I'm long out of college and trying to teach myself QM out of Shankar's.
I'm trying to understand the reasoning here because I think that I am missing something...

1.1.3
1) Do functions that vanish at the endpoints x=0 and L=0 form a vector space?
2) How about periodic functions? obeying f(0)=f(L) ?
3) How about functions that obey f(0)=4 ?

If the functions do not qualify, list what go wrong.

The first 2 questions seem straight forward. X and L go to zero, and outside those boundaries you would get the null vector. If the function is periodic, you are certain to return a vector in the f(x).

#3 is tripping me up. I thought of an example function... let's say f(x)=x+4, so f(0)=4.
How is this not a vector space?

I was told that if g(x) and h(x) were in the set of f(x), g(0)+h(0)=8 which is not 4.

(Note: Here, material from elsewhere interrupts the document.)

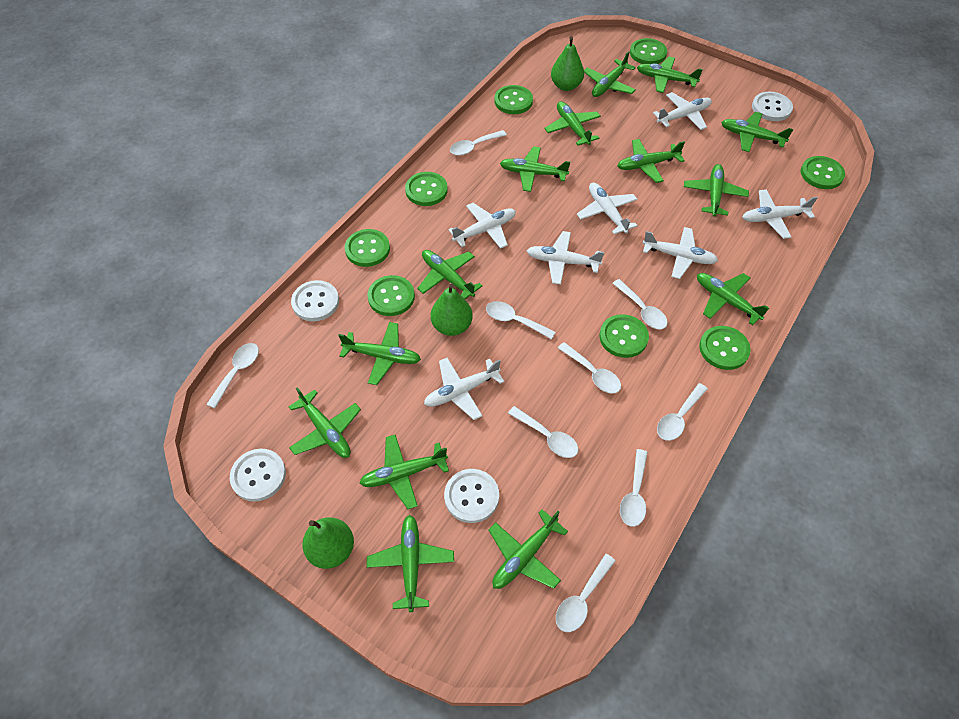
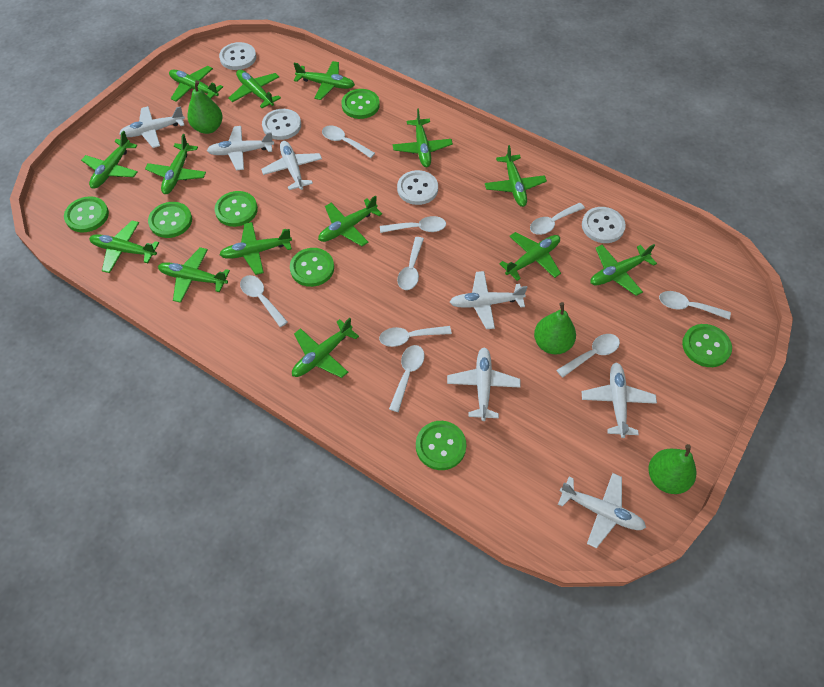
green button: 8 -> 7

I do understand how this proves anything? What am I misunderstanding?

Homework Equations


The first 2 questions seem straight forward. X and L go to zero, and outside those boundaries you would get the null vector. If the function is periodic, you are certain to return a vector in the f(x).

The Attempt at a Solution



#3 is tripping me up. I thought of an example function... let's say f(x)=x+4, so f(0)=4.
How is this not a vector space?

I was told that if g(x) and h(x) were in the set of f(x), g(0)+h(0)=8 which is not 4.

I do understand how this proves anything? What am I misunderstanding? It said f(0)= 4, not f(x)=4. In my head 8 would be an acceptable answer.
 
Stephen Wright said:
#3 is tripping me up. I thought of an example function... let's say f(x)=x+4, so f(0)=4.
How is this not a vector space?

I was told that if g(x) and h(x) were in the set of f(x), g(0)+h(0)=8 which is not 4.

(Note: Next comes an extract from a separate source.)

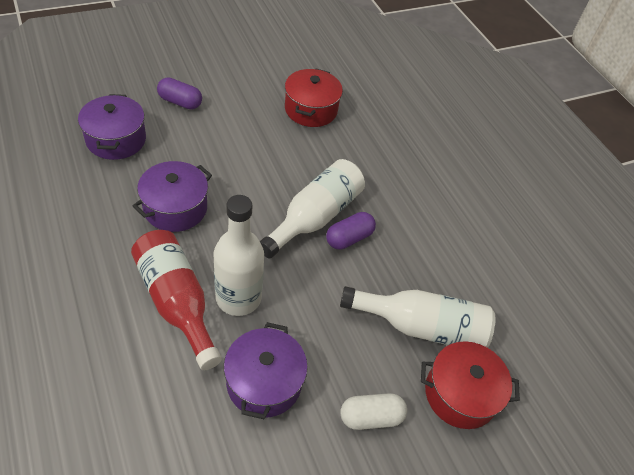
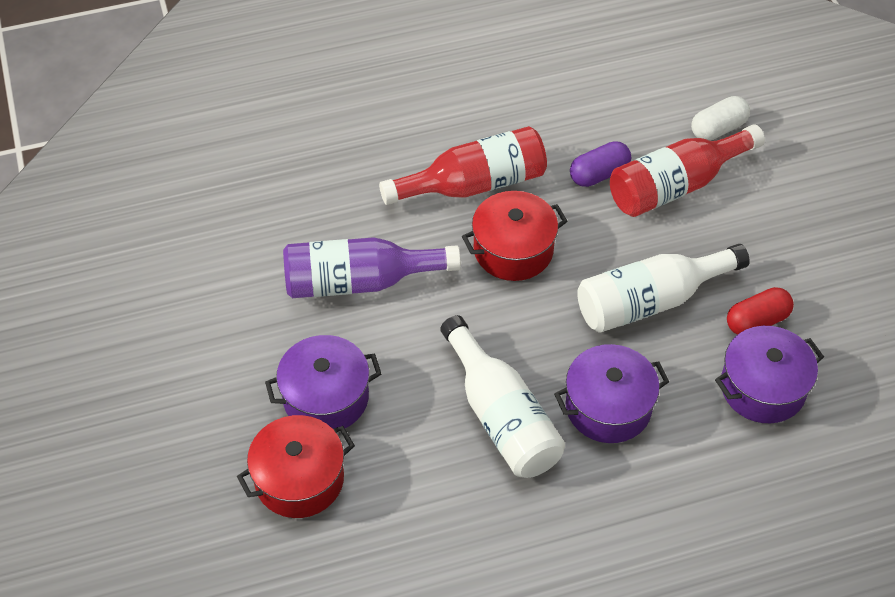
purple bottle: 0 -> 1
purple capsule: 2 -> 1
red bottle: 1 -> 2
red capsule: 0 -> 1
white bottle: 3 -> 2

I do understand how this proves anything? What am I misunderstanding? It said f(0)= 4, not f(x)=4. In my head 8 would be an acceptable answer.

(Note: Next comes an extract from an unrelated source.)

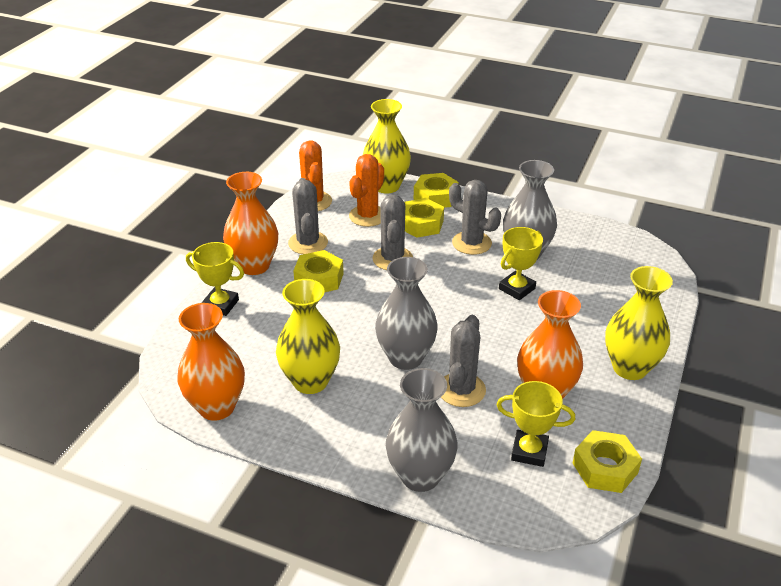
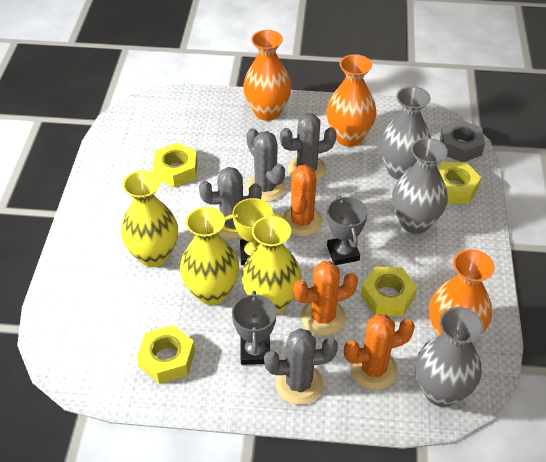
grey nut: 0 -> 1
grey trophy: 0 -> 2
orange cactus: 2 -> 3
yellow trophy: 3 -> 1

Your working shows that you perhaps lack a good enough grasp of linear algebra and formal mathematics. You seem to be confused between an individual function (such as ##f(x)##) and a vector space, which is an infinite set of functions. Normally, you would denote a vector space by ##V## and have something like ##V## is the set of functions that vanish on the endpoints.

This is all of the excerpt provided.